A variant of Lisp called Skill, by Cadence. It's what we use in the office. Also C and a graphical language called LabVIEW, which is really a severely crippled functional programming language in graphic form. And a hardware modeling language called Verilog. All of them used in the office^^. The only thing I won't touch in the office is VBA.
It's really more that Cadence uses Skill as the extension language for the IC design tools it has - their simulation scripting language is based on Skill. I've built quite a few tools with Cadence Skill, including my current favorite which transforms a simulation script that normally runs on one computer (and dependent on various paths etc. on that computer) into one which can run within a single directory on a target computer - a feat made almost trivial by Lisp-like languages. The major difficulty was with dynamically generated filenames, but all I needed to do is add a table-lookup function around each file reference argument.

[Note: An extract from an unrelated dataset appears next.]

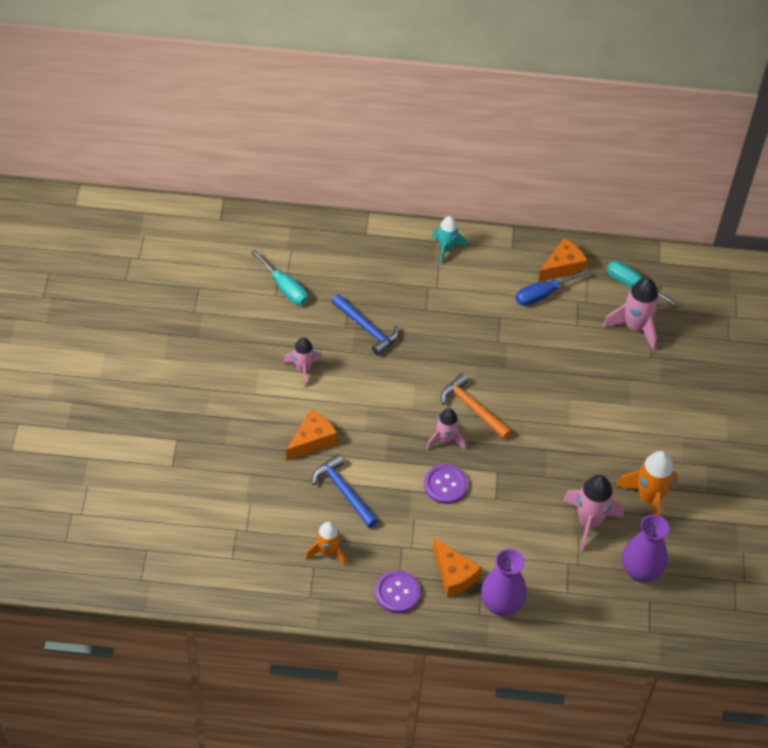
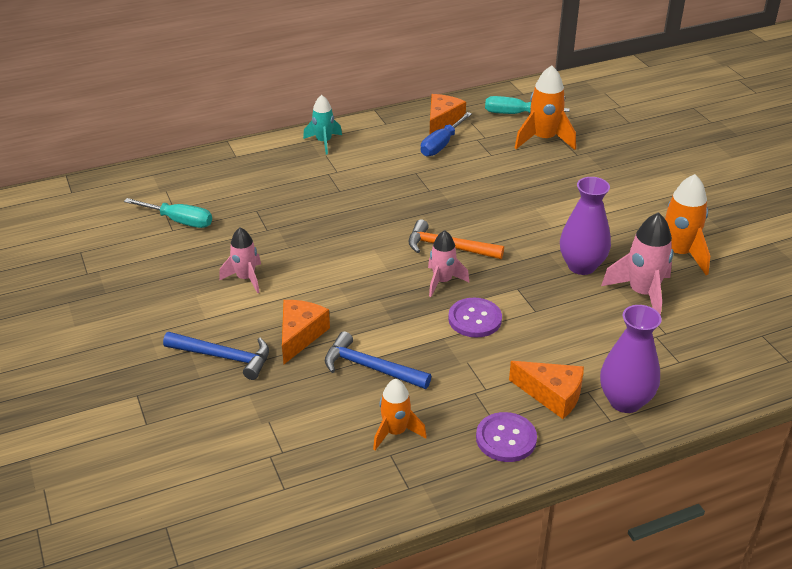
camera: 25 degrees left, 15 degrees down
(367, 328) = (290, 223): blue hammer -> blue hammer (224, 357)
(635, 327) = (544, 139): pink rocket -> orange rocket
(640, 571) = (728, 314): purple vase -> purple vase (581, 266)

I liked Skill and through it studied Lisp quite a bit. Sometimes I use Skill to generate Verilog code ^^, and I model state machines as:
We could even conceptually model individual states as functions (as per lambda the ultimate goto), with inputs as functions (probably querying from the user) and outputs as displaying the output; it would thus be possible to write, at the very least, a state machine simulator in Skill, which would include a method of transforming the state machine into Verilog.
Skill++ is integrated into Skill. I actually mostly program in Skill++, but distinction is lost on my fellow engineers anyway, who don't even understand the code == list concept. Skill++ is based on Scheme while Skill is based on an old Lisp, Franz Lisp I think, with dynamic binding. Skill can call into Skill++ and vice versa; Skill is a Lisp-2 while Skill++ is a Lisp-1; the namespace used in Skill++ is the function namespace of Skill.